Folha – Um viciado em heroína é uma pessoa doente. Não se estaria punindo-o ainda mais tornando-o criminoso?
Veil – Não é somente um doente. Ele é uma pessoa que pelo consumo que faz de uma droga pode se tornar uma pessoa perigosa.
Folha – Mas e no caso de uma pessoa que consuma bebidas alcoólicas?
Veil – Quando, a partir de um certo nível de consumo de álcool, uma pessoa se torna perigosa, ela também é punida. Há uma sanção criminal para, por exemplo, uma pessoa que dirige embriagada.
Folha – O relatório que a sra. recebe no dia 15 pode gerar um projeto de lei sobre drogas?
Veil – É muito difícil para mim, individualmente, dar uma resposta. Porque o governo estuda esse problema de forma geral. Houve uma pesquisa junto à população jovem, por iniciativa do governo, e uma das coisas que os jovens pediram foi, justamente, a descriminação das drogas leves.
Folha – Quanto tempo a sra. acha que será necessário para que se alcance um consenso sobre a descriminação do uso de drogas leves, como a maconha?
Veil – Há uma tendência para isso. Mas não se chegou ainda a nenhum tipo de resultado conclusivo.
Folha – Em que estágio está o combate à proliferação da Aids na França?
Veil – A prevenção ainda não é perfeita, mas está dando resultados. Temos um programa que permite que pessoas troquem na farmácia seringas usadas por novas para não haver contaminação.
Folha – Qualquer pessoa pode ir até a farmácia e trocar uma seringa usada por uma nova?
Veil – Sim. Há vários sistemas. Qualquer pessoa pode trocar sua seringa na farmácia, anonimamente. Também é possível comprar um pequeno “kit” com seringa e material para desinfetar. Custa US$ 1. Há máquinas semelhantes às que vendem refrigerantes que fornecem automaticamente novos “kits”, por um valor mais baixo ainda do que US$ 1, desde que você deposite ali a sua seringa usada.
Folha – Como o desemprego tem afetado o estado de saúde dos franceses?

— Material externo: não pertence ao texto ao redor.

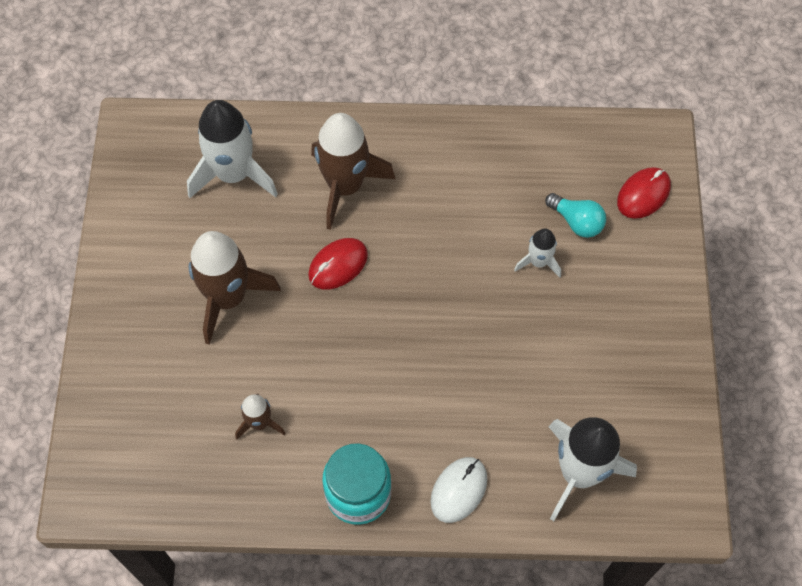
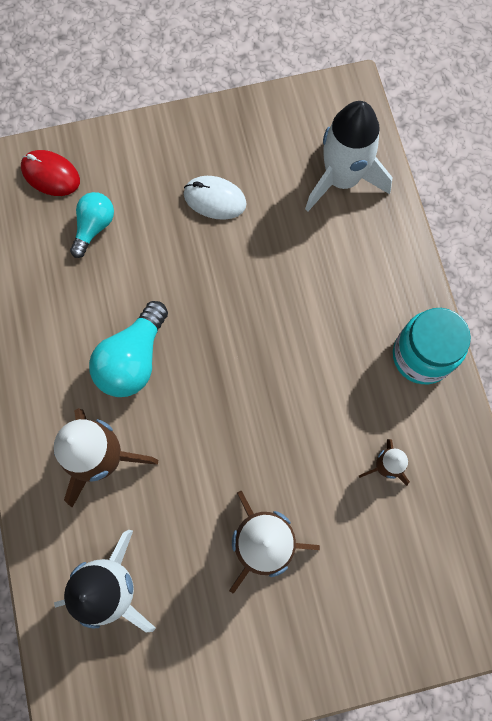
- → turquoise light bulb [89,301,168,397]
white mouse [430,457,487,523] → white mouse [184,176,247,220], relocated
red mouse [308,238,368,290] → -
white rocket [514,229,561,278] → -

Veil – O que constatamos é que não houve aumento dos índices de alcoolismo. Drogas, nas camadas mais jovens, sim. E, principalmente, o que nós constatamos é quando as pessoas enfrentam grandes dificuldades de caráter social, elas deixam de procurar até a rede de saúde pública. Porque não se informam mais, não sabem mais preencher formulários.